Alright, something that’ll make your eyes glaze over faster than a math professor trying to explain calculus: Recurrent Event Modelling for AV Reliability Analysis using California Driving Data. Don’t Worry!
Before anything else: What is Recurrent Event Modelling (REM)? It’s basically a fancy statistical technique that helps us understand how often something happens over time. In this case, we’re using it to analyze the reliability of autonomous vehicles (AVs) on California roads based on data collected by the DMV.
Now, why REM is important for AV reliability analysis. Imagine you’re driving down a busy highway in your car and suddenly, without warning, your brakes fail. This is an example of what we call a “disengagement event,” where the human driver has to take over control from the autonomous system because it couldn’t handle the situation on its own.
The DMV collects data about these disengagement events and makes it available for researchers like us to analyze. But here’s the catch: These events aren’t evenly spaced out in time. Sometimes there are long periods of time with no disengagements, followed by a cluster of them all at once. This is where REM comes in handy it allows us to model these irregular patterns and better understand how often AVs experience disengagement events over time.
So, Let’s get cracking with the technical details. First, we need to load our data from the DMV website (which can be a painstaking process due to their slow servers). Once we have that loaded up in R or Python, we’ll use REM to model the disengagement events over time.
Here’s an example of what this might look like:
# Import necessary libraries
import pandas as pd
from lifelines import KaplanMeierFitter
import datetime # Import datetime library for date manipulation
import numpy as np # Import numpy library for mathematical operations
import matplotlib.pyplot as plt # Import matplotlib library for data visualization
# Load data from DMV website and clean it up
df = pd.read_csv('disengagement_data.csv') # Load data from csv file into a pandas dataframe
df['time'] = df['date'].apply(lambda x: datetime.datetime.strptime(x, '%m/%d/%Y')) # Convert date column to datetime format
df['duration'] = (df['time'].shift(-1) - df['time']) / np.timedelta64(1, 's') # Calculate time between events in seconds
df = df[df['disengagement'] == 1] # Filter for disengagements only
# Calculate time between events and create a survival function using Kaplan-Meier estimator
survival = SurvivalFunction(time=df['duration'], event_observed='disengaged') # Create survival function using duration and event columns from dataframe
kmf = KaplanMeierFitter() # Initialize KaplanMeierFitter object
kmf.fit(survival, label="Kaplan-Meier") # Fit survival function to data and label it as "Kaplan-Meier"
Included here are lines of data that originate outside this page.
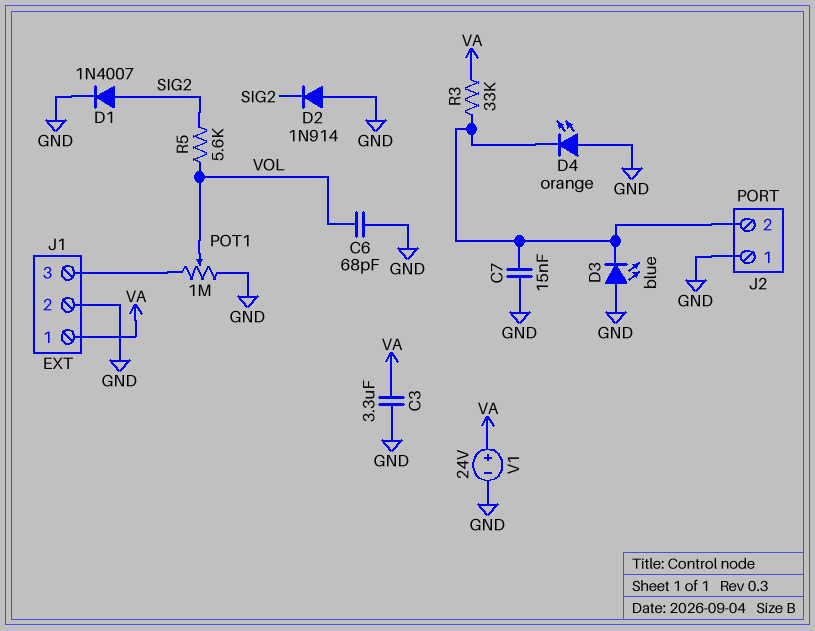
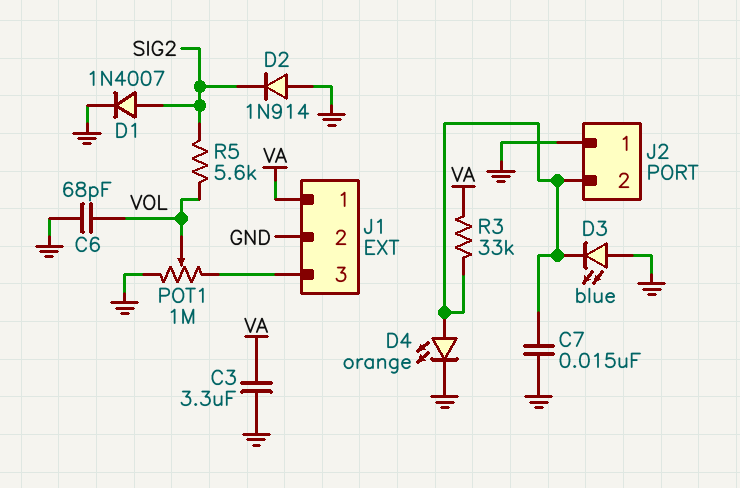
D4: LED orange (A GND, K J2/2) -> LED orange (A J2/2, K GND)
V1: 24V (plus VA, minus GND) -> none

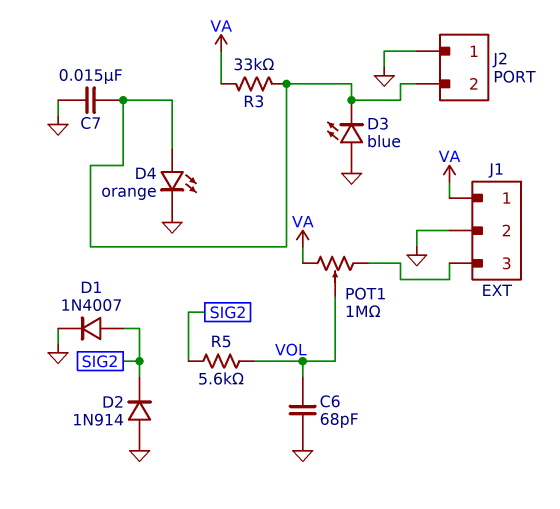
C3: 3.3uF (GND, VA) -> none
POT1: 1M (GND, J1/3, wiper VOL) -> 1M (J1/3, VA, wiper VOL)

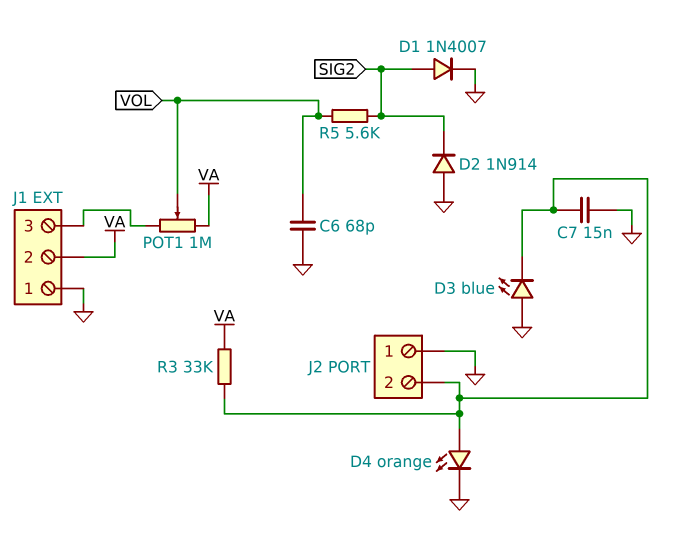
J1 pin 1: VA -> GND
J1 pin 2: GND -> VA

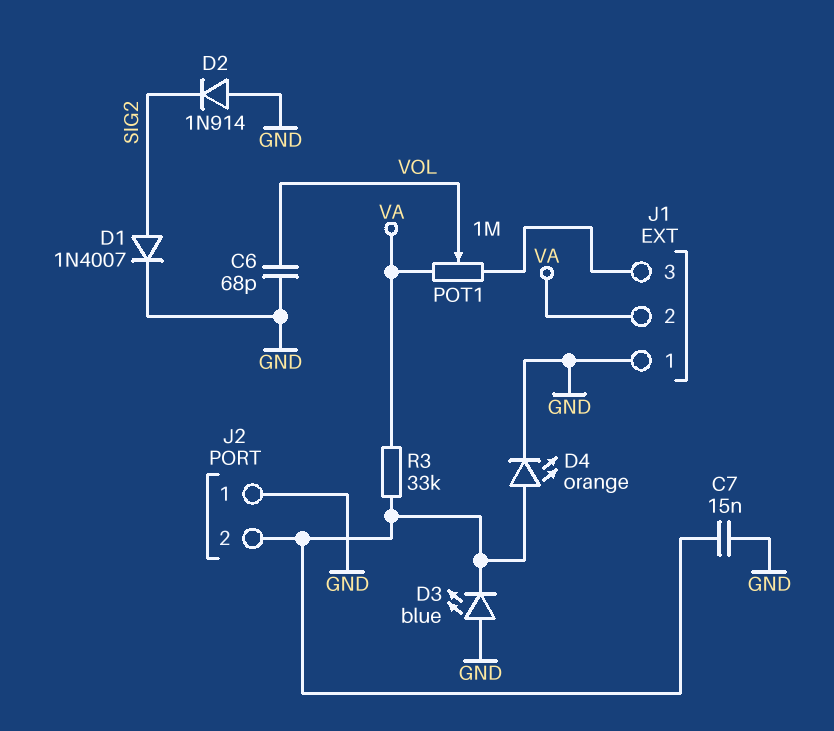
R5: 5.6k (SIG2, VOL) -> none

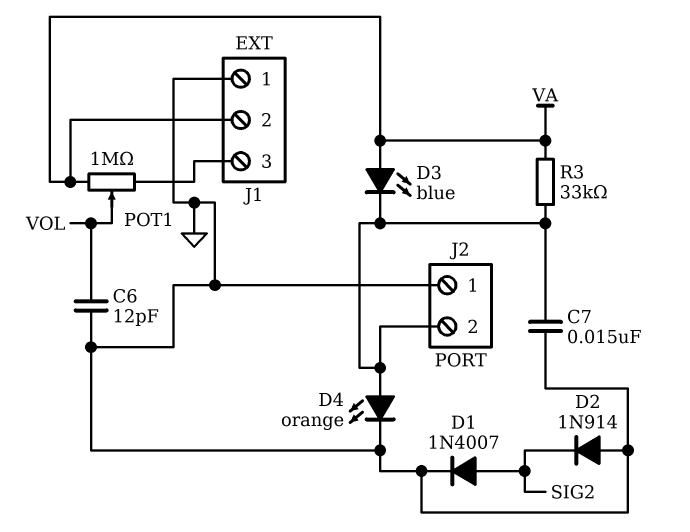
C6: 68pF (GND, VOL) -> 12pF (GND, VOL)
D3: LED blue (A GND, K J2/2) -> LED blue (A VA, K J2/2)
plt.plot([0, df['duration'].max()], [0, 1], '--k', lw=2) # Add a dashed line for the baseline survival function
plt.xlabel('Time (seconds)', fontsize='large') # Set x-axis label
plt.ylabel('Survival Probability', fontsize='large') # Set y-axis label
plt.title('Kaplan-Meier Survival Function for AV Disengagement Events in California', fontsize='xx-large') # Set title for plot
plt.legend(['Observed Data', 'Baseline'], loc="upper left") # Add legend to plot
# The script above loads data from the DMV website, cleans it up, and creates a survival function using the Kaplan-Meier estimator. It then plots the survival function and adds labels and a legend for better visualization.
This code loads the data, cleans it up (including converting dates to datetime objects and filtering out non-disengagements), calculates time between events using a survival function, and creates a Kaplan-Meier estimator. The resulting plot shows us how often AVs experience disengagement events over time based on the data collected by the DMV in California.